Ratkiewicz-Stierwalt has been an extra in a handful of “Chicago Fire” episodes (all non-speaking roles), all filmed in Chicago. He also filmed another movie (a narcissistic dude) last fall in North Liberty, Iowa, which he called a combination of “Rocky Horror Picture Show” and “Star Trek.”

His character in “Blue Christmas” is “the polar opposite” — wanting to care about everybody and to the best thing for everyone. Tommy is “kind of the Bob Cratchit to the walking master class that is Rob Merritt,” said of the actor who plays Stone.

Rob Merritt and Rene Mauck in “Blue Christmas.”
Rob Merritt and Rene Mauck in “Blue Christmas.”

“He’s realizing that not everything his boss does is ethical, but he needs a job and he wants to be there for his family,” Ratkiewicz-Stierwalt said. “He’s stuck between a rock and a hard place and has a few decisions he needs to make.”

Merritt has been an Iowa-based actor about 30 years, and has done a lot of film work in the past decade. “There’s a lot of filmmaking happening in Iowa and a lot of opportunities here,” he said. “It’s a very exciting place to be as an actor.” He had never worked with Collins before.

“I had seen some of his previous films at the Cedar Rapids Independent Film Festival, but I didn’t realize until the day we had the first read-through of ‘Blue Christmas,” I grew up as a fan of the daily Dick Tracy comic strip,” Merritt said, noting he didn’t know until decades later that Collins wrote and edited the strip collections.

He’s seen “Road to Perdition” many times, which he called “incredible.”

“Blue Christmas” was the fourth feature Merritt has acted in over the past year.

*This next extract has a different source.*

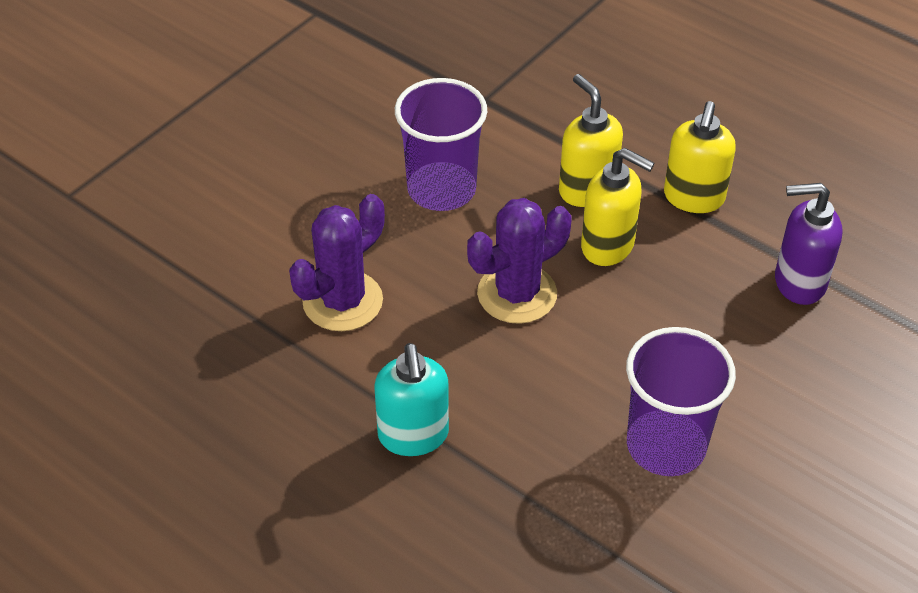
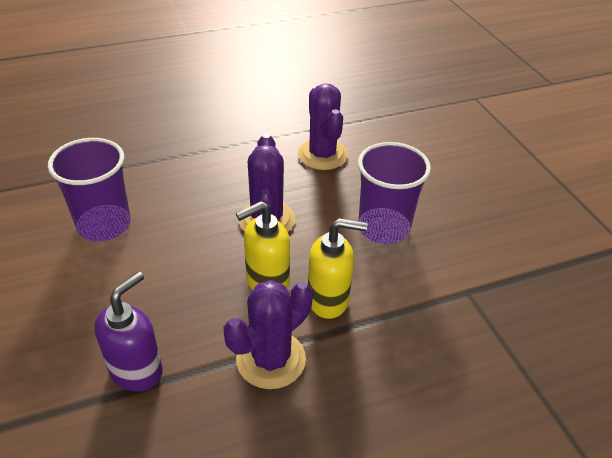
camera: 120 degrees right, 5 degrees down
(413, 436) = (212, 144): turquoise soap dispenser -> none
(693, 198) = (271, 359): yellow soap dispenser -> purple cactus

In 2017, he wrote the script for the film “Amelia 2.0,” which featured Ed Begley, Jr.

“It’s been really cool to do so much film work without leaving the state,” he said.

Filming for “Blue Christmas” was done over seven days in October 2023 at Muscatine Community College’s Black Box Theater.
Filming for “Blue Christmas” was done over seven days in October 2023 at Muscatine Community College’s Black Box Theater.

Merritt recently finished filming “Until the Music Fades,” made by a Mason City-based director. They’re aiming for a fall 2024 release, and he played the main character (a country singer dealing with Lou Gehrig’s disease).

Collins will attend each of the “Blue Christmas” screenings, which will have a Q&A following, and he’s looking forward to the Last Picture House, co-owned by filmmakers (and Bettendorf natives) Scott Beck and Bryan Woods.

He said they have been very kind, and Collins added they’ve called him a mentor. He hasn’t been to a movie there yet, since it opened in late November at 2nd and Iowa streets. “I’ve talked to people who’ve been there and have been impressed. I’m looking forward to it. I hope the Quad Cities support it.”

“Blue Christmas” will have its QC premiere on March 22 at The Last Picture House, Davenport.
“Blue Christmas” will have its QC premiere on March 22 at The Last Picture House, Davenport.

Last Picture House is doing a good job supporting regional filmmakers, “which is incredibly generous,” Collins (former president of the Iowa Motion Picture Association) said. “I decided to stop being jealous of them and embrace what they’ve accomplished. And what they’ve accomplished is remarkable.”